AIDEDeX (Artificial Intelligence for Detection of Explosive Ordnance Extended) aims to provide a baseline for advanced and mature research for multi-robotic systems with State of the Art sensors and Artificial Intelligence Algorithms for the detection and classification of IEDs (Improvised Explosive Devices), EOs (Explosive Ordnance) and Landmines.
The concept of AIDEDeX relies on the strong foundations of the on-going project AIDED (https://aided-padr.eu/) in which the consortium is carrying out the technology development, offering a solid base for an highly reliable platform in AIDEDeX. The main focus is on the automated detection of Improvised Explosive Devices (IEDs) using Artificial Intelligence techniques on data collected from a large suite of sensors such as:
- Electro-Magnetic Inference (EMI),
- Ground Penetrating Radar (GPR),
- X-Ray Backscatter Imaging (XRB),
- Raman Spectrometer,
- Infrared Cameras,
- Multispectral Cameras and Chemical.
This set of sensors, or a combination of them, allows to determine the position and type of the IED and landmines with a maximum accuracy while minimising every risk.
A fleet of mixed Unmanned Ground Vehicles (UGV) and Aerial (UAV) will be able to operate in different scenarios, from open space fields to more risky closed environments and urban scenarios, of increasing interest for security in cities.

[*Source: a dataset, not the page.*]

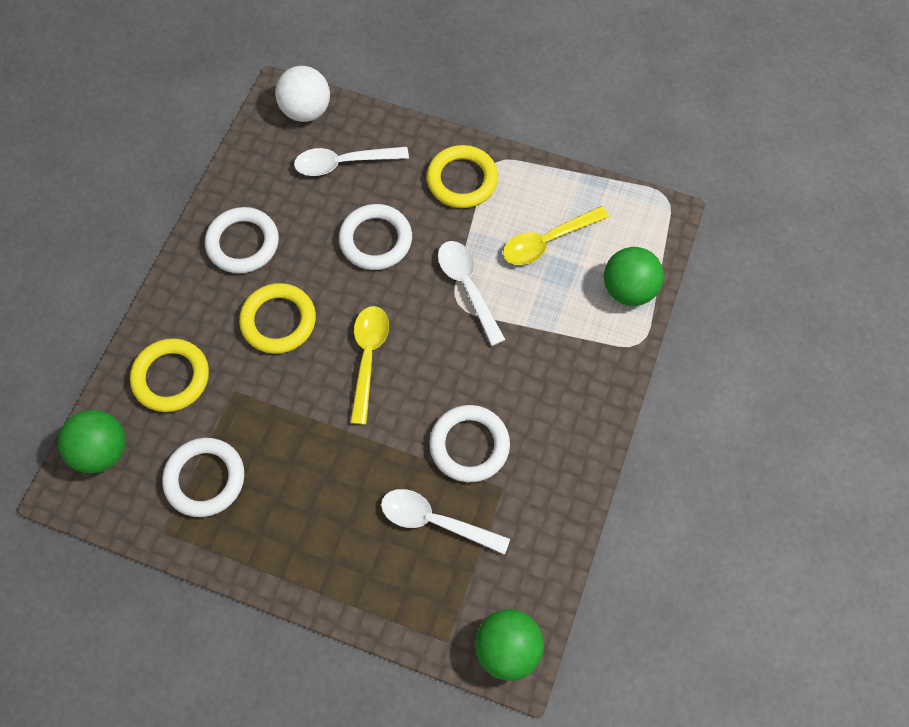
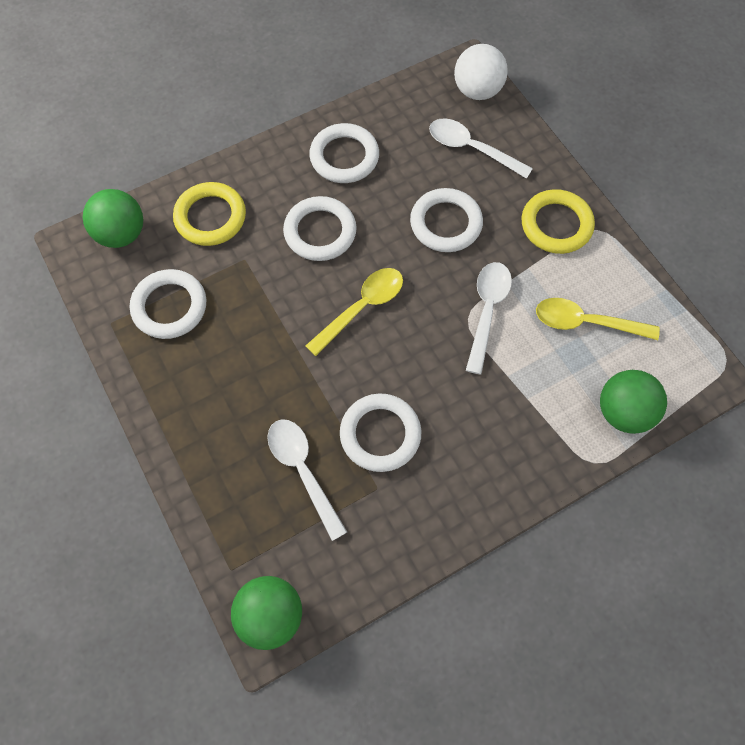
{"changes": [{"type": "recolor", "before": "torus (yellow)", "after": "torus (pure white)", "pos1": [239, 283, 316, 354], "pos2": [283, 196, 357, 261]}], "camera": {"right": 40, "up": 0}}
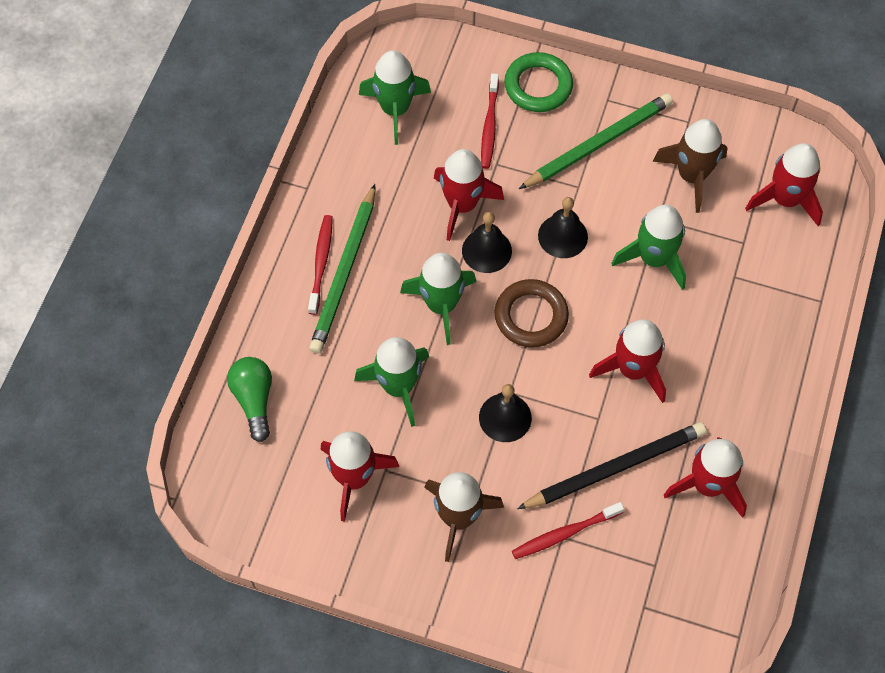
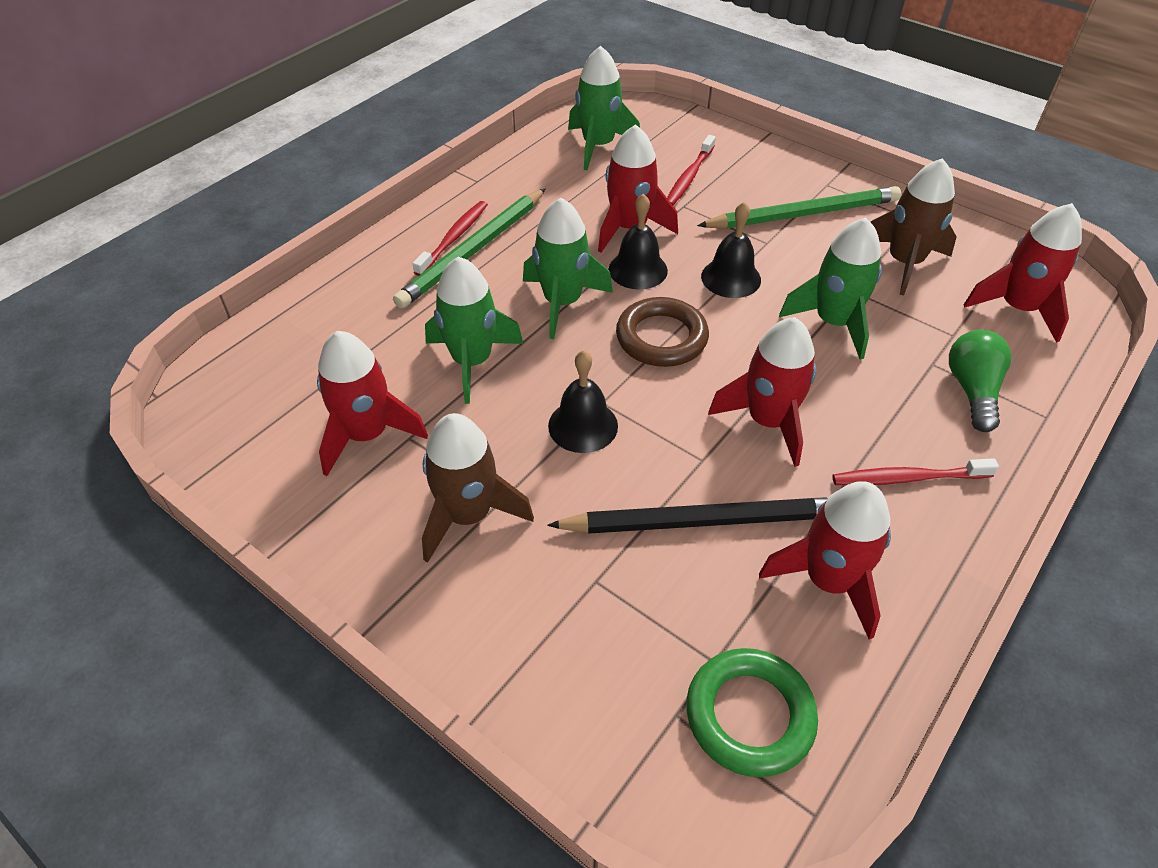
{"changes": [{"type": "move", "before": "lightbulb (green)", "pos1": [227, 357, 272, 442], "pos2": [949, 330, 1011, 432]}, {"type": "move", "before": "torus (green)", "pos1": [504, 52, 573, 112], "pos2": [686, 648, 818, 777]}, {"type": "move", "before": "dental brush (crimson)", "pos1": [512, 502, 624, 559], "pos2": [832, 458, 999, 485]}], "camera": {"right": 20, "up": -15}}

The system will be able to plan the mission in complete autonomy, receiving just the perimeter of the area to explore. One of the UGV will also be equipped with a robotic arm for manipulation of the IED with different manipulation systems, such as pliers with force feedback to carefully grab the object, scissors to cut wires and air-compressed gun to clean eventual dust or cover on the ordnance. The core idea of this approach is to provide a fully autonomous intelligent system, with capabilities of merging and analysing data from heterogeneous sensors and decisional autonomy to operate on the environment, with performances that overcome the more consolidated approach of human operator and teleoperated robot. It would allow to overcome classical issues as environments with telecommunication denial and intrinsic difficulties in operating several robots of different dimensions and with different locomotion systems, while increasing at the same time the capacity of the operator to control the system, using hybrid interfaces between teleoperation and semi-autonomous algorithms.
The innovations resulting from the project include a complete, reliable robotics solution (mission planning, deploying, monitoring) compatible with a large range of applications.